We could use “a good hay day” right about now after two months of rainy summer weather; the wettest June and July since records have been kept by the National Weather Service. Of course that service didn’t exist for Joshua Hempstead, so the hay that Adam mowed on Tuesday got rained on on Wednesday (Adam was put to work hilling the corn on Wednesday probably due to the threat of rain). But good weather on Thursday, Friday and Saturday, and the combined labor of four men, including two slaves, resulted in stacks of hay equaling four cart loads being put up. Interesting to note here that both Adam, Hempstead’s slave, and Mingo, a slave of one of his neighbors, were working alongside Hempstead and another white farmer, doing what appears to be undifferentiated work.

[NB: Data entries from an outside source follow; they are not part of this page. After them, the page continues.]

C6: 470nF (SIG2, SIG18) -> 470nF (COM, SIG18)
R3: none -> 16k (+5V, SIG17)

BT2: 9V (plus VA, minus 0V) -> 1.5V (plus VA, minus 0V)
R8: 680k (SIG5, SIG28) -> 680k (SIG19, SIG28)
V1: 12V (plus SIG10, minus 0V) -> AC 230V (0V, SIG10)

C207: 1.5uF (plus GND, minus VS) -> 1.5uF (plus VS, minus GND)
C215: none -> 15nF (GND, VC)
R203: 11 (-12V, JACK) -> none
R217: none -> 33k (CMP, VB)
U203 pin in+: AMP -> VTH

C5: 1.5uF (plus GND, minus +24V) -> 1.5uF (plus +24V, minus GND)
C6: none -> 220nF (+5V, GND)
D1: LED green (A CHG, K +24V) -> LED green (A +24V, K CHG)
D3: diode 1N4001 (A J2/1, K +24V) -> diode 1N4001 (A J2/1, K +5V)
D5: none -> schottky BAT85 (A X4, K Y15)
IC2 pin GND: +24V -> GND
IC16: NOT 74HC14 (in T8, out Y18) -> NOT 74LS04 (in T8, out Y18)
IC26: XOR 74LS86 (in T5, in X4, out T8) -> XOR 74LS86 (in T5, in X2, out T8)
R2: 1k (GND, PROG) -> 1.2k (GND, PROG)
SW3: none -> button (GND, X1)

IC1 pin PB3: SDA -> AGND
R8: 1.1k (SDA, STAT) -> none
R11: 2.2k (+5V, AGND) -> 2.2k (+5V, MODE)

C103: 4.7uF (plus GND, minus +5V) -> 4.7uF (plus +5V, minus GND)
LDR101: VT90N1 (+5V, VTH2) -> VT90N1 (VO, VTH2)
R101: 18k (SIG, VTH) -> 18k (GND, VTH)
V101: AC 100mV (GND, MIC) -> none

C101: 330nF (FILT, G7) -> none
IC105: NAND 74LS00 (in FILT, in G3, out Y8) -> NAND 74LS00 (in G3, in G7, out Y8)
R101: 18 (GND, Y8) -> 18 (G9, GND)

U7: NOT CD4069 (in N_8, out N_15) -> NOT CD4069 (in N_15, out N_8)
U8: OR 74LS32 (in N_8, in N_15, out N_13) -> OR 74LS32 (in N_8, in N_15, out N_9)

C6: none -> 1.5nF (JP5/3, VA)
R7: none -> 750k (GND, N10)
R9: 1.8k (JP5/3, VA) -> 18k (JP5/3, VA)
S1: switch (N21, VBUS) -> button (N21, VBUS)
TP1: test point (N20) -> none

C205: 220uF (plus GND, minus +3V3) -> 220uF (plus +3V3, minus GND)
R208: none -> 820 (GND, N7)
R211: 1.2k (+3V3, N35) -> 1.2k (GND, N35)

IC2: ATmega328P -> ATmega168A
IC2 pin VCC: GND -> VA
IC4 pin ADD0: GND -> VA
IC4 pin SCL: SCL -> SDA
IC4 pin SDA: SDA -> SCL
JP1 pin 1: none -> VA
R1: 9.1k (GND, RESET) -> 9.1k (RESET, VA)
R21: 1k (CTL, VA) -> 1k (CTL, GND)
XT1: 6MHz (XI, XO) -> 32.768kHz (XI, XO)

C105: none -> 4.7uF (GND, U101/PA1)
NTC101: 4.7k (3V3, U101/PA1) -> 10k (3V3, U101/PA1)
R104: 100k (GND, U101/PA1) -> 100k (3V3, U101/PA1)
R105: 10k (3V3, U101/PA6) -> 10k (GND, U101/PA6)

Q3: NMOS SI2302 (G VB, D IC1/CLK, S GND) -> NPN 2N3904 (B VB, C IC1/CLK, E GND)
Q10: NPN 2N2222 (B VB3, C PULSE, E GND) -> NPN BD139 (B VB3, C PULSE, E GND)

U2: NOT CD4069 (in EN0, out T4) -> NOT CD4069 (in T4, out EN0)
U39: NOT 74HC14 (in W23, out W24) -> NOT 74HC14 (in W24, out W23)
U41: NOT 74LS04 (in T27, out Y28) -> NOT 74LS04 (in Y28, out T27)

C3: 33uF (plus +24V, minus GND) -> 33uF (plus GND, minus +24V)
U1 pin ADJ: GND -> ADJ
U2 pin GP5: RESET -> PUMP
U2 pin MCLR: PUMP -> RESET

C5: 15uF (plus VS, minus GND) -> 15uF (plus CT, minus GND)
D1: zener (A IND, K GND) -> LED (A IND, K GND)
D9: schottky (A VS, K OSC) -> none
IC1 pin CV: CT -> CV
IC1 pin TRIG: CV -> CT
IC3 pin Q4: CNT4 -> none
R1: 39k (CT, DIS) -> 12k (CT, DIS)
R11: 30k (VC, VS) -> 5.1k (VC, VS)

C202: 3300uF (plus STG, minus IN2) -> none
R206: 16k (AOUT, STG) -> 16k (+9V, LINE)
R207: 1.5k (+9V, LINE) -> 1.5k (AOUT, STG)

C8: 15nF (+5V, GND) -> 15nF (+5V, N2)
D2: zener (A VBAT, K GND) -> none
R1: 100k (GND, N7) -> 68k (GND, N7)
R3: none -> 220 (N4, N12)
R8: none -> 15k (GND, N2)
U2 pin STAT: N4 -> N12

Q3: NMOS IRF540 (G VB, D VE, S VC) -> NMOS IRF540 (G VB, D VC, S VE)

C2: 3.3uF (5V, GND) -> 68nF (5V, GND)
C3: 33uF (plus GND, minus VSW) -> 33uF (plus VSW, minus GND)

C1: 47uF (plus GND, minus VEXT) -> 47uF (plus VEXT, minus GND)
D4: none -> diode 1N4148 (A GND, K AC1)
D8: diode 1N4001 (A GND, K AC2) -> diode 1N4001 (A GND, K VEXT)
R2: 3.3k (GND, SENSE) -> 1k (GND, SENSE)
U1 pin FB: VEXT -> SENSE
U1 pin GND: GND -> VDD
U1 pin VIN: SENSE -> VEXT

That Adam could be put to work on the farm fairly independently was important to the creation of Hempstead’s other entrepreneurial opportunities–such as carving a headstone for Mr. Christophers.
Pat Schaefer, author of A Useful Friend, is now involved in researching some of the departed residents of New London’s “Ancientest Burial Place” for our newsletter. You should look for these articles, perhaps she’ll tell us more of the Christophers’s family. But it is a rather amazing experience to read of Hempstead’s work on a grave stone in 1731 and to be able to go and see that stone.
Here lyes interred the body of Richard Christophers, Esq., an Assistant in the Colony of Connecticut and Judge of the County Court and Court of Probates in New London, who departed this life June 9th, 1726, in the 63d year of his age.